Moreover, we find no merit in Roman's argument that his abandonment was not truly voluntary since it was the product of improper police conduct. See United States v. Morin, 665 F.2d 765, 770 (5th Cir.1982); United States v. Beck, 602 F.2d 726, 728 (5th Cir.1979); United States v. Maryland, 479 F.2d 566, 568 (5th Cir.1973) (per curiam); United States v. Tolbert, 692 F.2d 1041, 1045 (6th Cir.1982), cert. denied, 464 U.S. 933, 104 S.Ct. 337, 78 L.Ed.2d 306 (1983) (an unconstitutional seizure or arrest which prompts a disclaimer of property vitiates that act). Here, Roman argues that the agents' squeeze and sniff of his luggage, as well as the agents' x-ray of his bags, both constituted illegal seizures or searches which tainted the abandonment. It is clear that the agents' compression and sniff of Roman's bags did not run afoul of the fourth amendment. See Garcia, at 919; United States v. Lovell, 849 F.2d 910, 912-13 (5th Cir. 1988). However, the government appears to concede, and we will assume for the purpose of this opinion, that the agents' x-ray of Roman's bags was unlawful.

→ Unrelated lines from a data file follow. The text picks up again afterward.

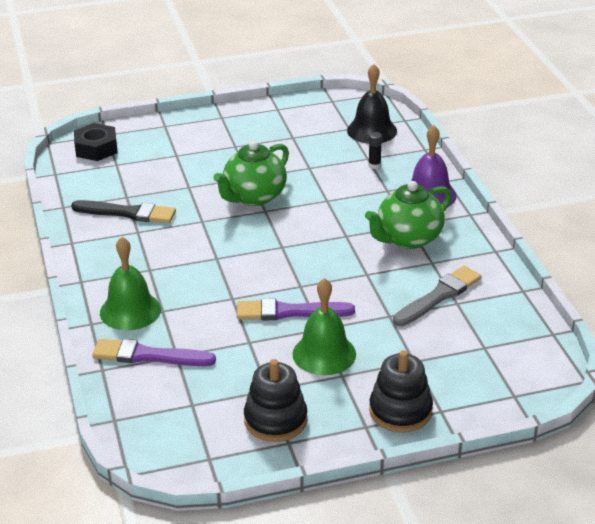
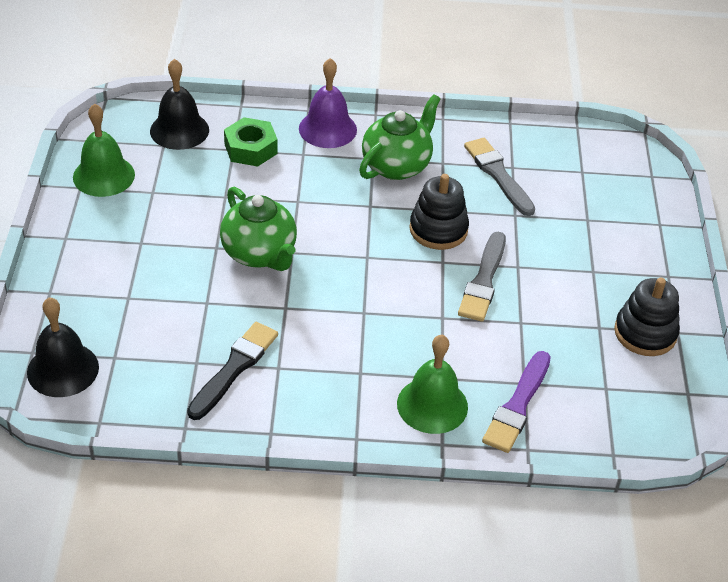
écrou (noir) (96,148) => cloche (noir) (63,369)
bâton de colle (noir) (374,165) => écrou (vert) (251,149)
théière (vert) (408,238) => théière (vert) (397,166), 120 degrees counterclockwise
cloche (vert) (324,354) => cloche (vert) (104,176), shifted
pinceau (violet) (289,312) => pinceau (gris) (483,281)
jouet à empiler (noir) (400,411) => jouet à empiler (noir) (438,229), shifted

In Beck, we recognized that an abandonment must be truly voluntary and not merely the product of police misconduct. 602 F.2d at 729-30. In evaluating Roman's argument, we must determine whether there is a causal nexus between the unlawful police conduct and Roman's abandonment of his suitcases. Beck, 602 F.2d at 730; Maryland, 479 F.2d at 568; Fletcher v. Wainwright, 399 F.2d 62, 64-65 (5th Cir.1968). We are unable to find the nexus Roman would have us locate.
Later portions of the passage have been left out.